Justice of the Oklahoma Supreme Court
- In office 1985–2004
- Preceded by: Don Barnes
- Succeeded by: James E. Edmondson

Personal details
- Born: Edward Hardy Summers July 15, 1933 Muskogee, Oklahoma
- Died: September 12, 2012 (aged 79) Oklahoma City

= Hardy Summers =

American judge (1933–2012)

Edward Hardy Summers (July 15, 1933 – September 12, 2012) was a justice of the Oklahoma Supreme Court from 1985 to 2003. Born in Muskogee, Oklahoma, he earned degrees in government and law at the University of Oklahoma. After graduation, he enlisted in the Judge Advocate General division of the U. S. Air Force. When he was discharged, he returned to Muskogee, where he served as Assistant County Attorney, before joining a private law firm, Fite, Robinson and Summers. In 1976, Governor David Boren appointed him District Judge for the 15th Judicial District. In 1985, Governor George Nigh appointed him to the Oklahoma Supreme Court. He served as chief justice from 1999 to 2000, and retired from the court in 2004. He died in Oklahoma City on September 12, 2012.

== Early life ==
Hardy Summers (Note: Summers hardly ever used his first name.) was born in Muskogee, Oklahoma on July 15, 1933. He was educated in public schools there. After finishing high school in 1951, he went to the University of Oklahoma, where he earned a B. A. degree in 1955 and the L. L. B. degree in 1957. He was note editor of the Oklahoma Law Review and admitted to the Order of the Coif.
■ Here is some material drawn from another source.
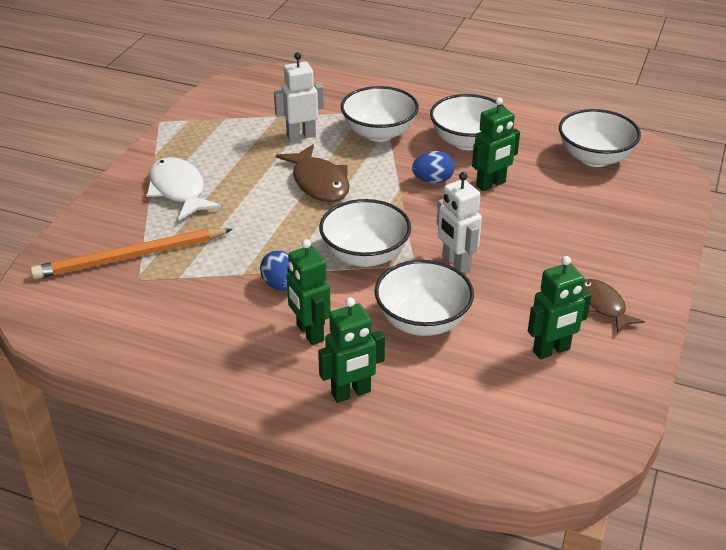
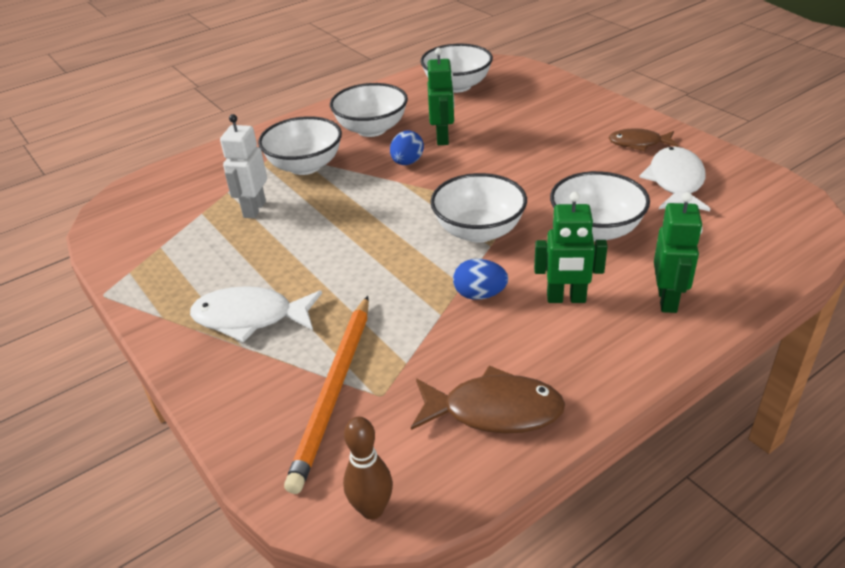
camera: 55 degrees left, 0 degrees up
(38, 315) = (372, 509): none -> brown bowling pin
(319, 183) = (342, 222): brown fish -> brown fish (494, 410)
(456, 263) = (532, 188): white robot -> none
(551, 350) = (675, 182): green robot -> white fish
After the University, he enlisted in the U. S. Air Force, where he served three years in the Judge Advocate General division.

== Judicial career ==
In 1960, he returned to Muskogee, where he was hired as Assistant County Attorney. He joined the law office of Fite, Robinson and Summers in Muskogee in 1962, and worked there until 1974. Governor David Boren appointed him as Judge for the 15th Judicial District in 1976. As District Judge until 1985, he held court in Muskogee, Wagoner, Cherokee, Adair and Sequoyah counties. During that time, he was unopposed for reelection. Summers was elected president of the Oklahoma Judicial Conference in 1984. He served on the Court of Tax Review, the Committee for Uniform Civil Jury Instructions and chaired the Committee for Recodification of the Criminal Law and Procedure. In 1985, Governor George Nigh appointed him to fill a vacancy on the Oklahoma Supreme Court. He served as chief justice in 1999-2000, then remained as Associate Justice until he retired in 2004.

== Death ==
Summers died at his Oklahoma City home on September 12, 2012. He was buried on September 27, 2012 in Muskogee. A memorial service was held at First Unitarian Universalist Church in Oklahoma City on September 20, 2012.

== Honors ==
- He served as president of the Luther Bohanon American Inn of Court.
- In 2000 he was named "Distinguished Alumnus" by the OU College of Law.